After much much much discussion on where we would live and what we would live in I finally agreed to live in a 30ft. Camper (I was seriously out of my mind with love when I agreed to this) which housed 1 bedroom with a full bed, tiny bathroom with no door which housed a toilet, sink and a small shower in which Robert had to hunch over in just to take one, the tiniest kitchen I've ever been in with a dorm refrigerator, and enough so called living room space which housed 2 chairs and a table for our T.V. I agreed to live in said camper for 2 months until his Parents finished building their dreamy log cabin chalet and then we would take over their 2 bedroom, 1 bath mobile home they were living in. We would then live in the mobile home until we ourselves completed building our own house on top of the foundation that the previous owners had started on the property. Funny how the things we plan for don't always come to fruition or can change on a dime.

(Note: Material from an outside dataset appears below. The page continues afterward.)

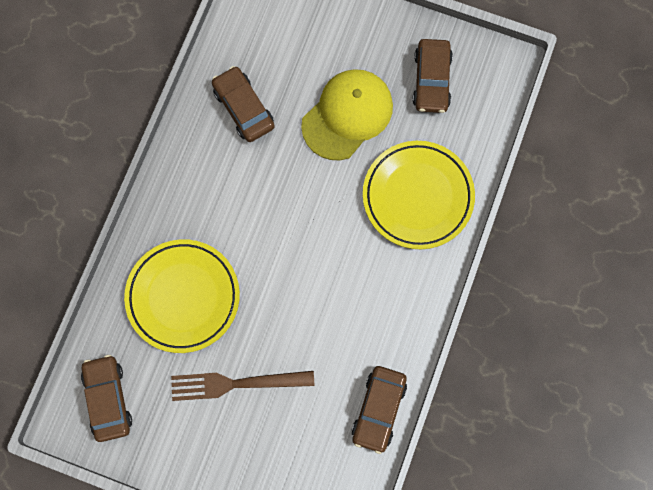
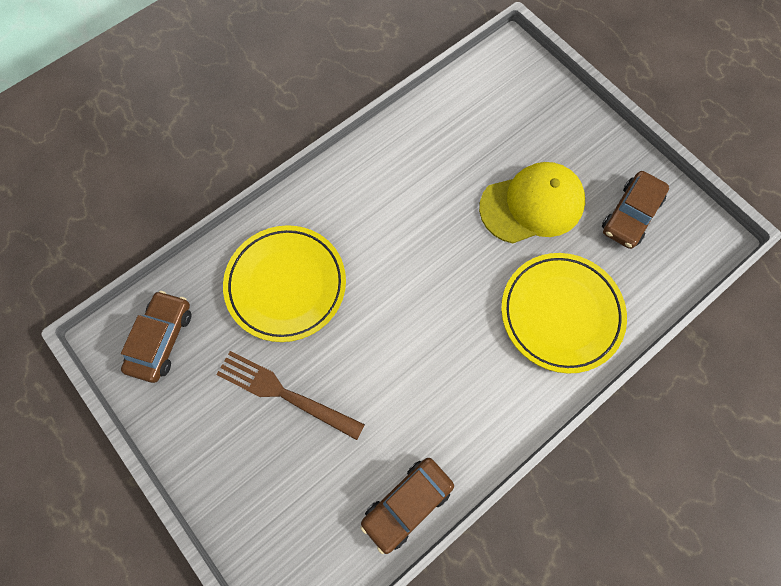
camera: 30 degrees right, 5 degrees down
(243, 108) = (439, 151): brown car -> none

The day after Robert and I were married he brought me home to our 30ft. Americana Camper we had both picked out together on Thanksgiving Day 2008 a little less than a month before we were to be married. We spent our wedding night at a hotel which Robert found and booked after our reception party where we somehow ended up staying to clean everything up and load it into everyone's respective vehicles (a whole other posting for another time) once the party was over. I had dreams of a beautiful honeymoon in Ireland (which I found out wouldn't be happening that Thanksgiving Day of buying the camper as when talking over finances after septic, camper and wedding we had none left over for a honeymoon) or at the very least a weekend honeymoon spent lavishing in a nice hotel somewhere. On our wedding night Robert drove us to a hotel and checked us into a 1 bedroom with king size bed and hot tub around midnight. As a new bride you look forward to the romance, a nice hotel, flowers, wine, basically everything planned out ahead of time not something thought of at the last minute. My husband only bought us a 1 night stay for which I was a little dumbfounded as I was expecting something a bit more ( You only get married once, well for me anyway and you'd think on your wedding night you'd pull out all the stops) but I loved him enough not to let it bug me for long. We met up with family for the opening of the wedding gifts the following morning and it turned out to be a really beautiful and heartfelt day. After we said our goodbye's to family we loaded up what as left of my belongings as well as my Purebred Red Nose Pitt Sky into the white Dodge One Ton pickup truck that was on loan from his Dad for the weekend.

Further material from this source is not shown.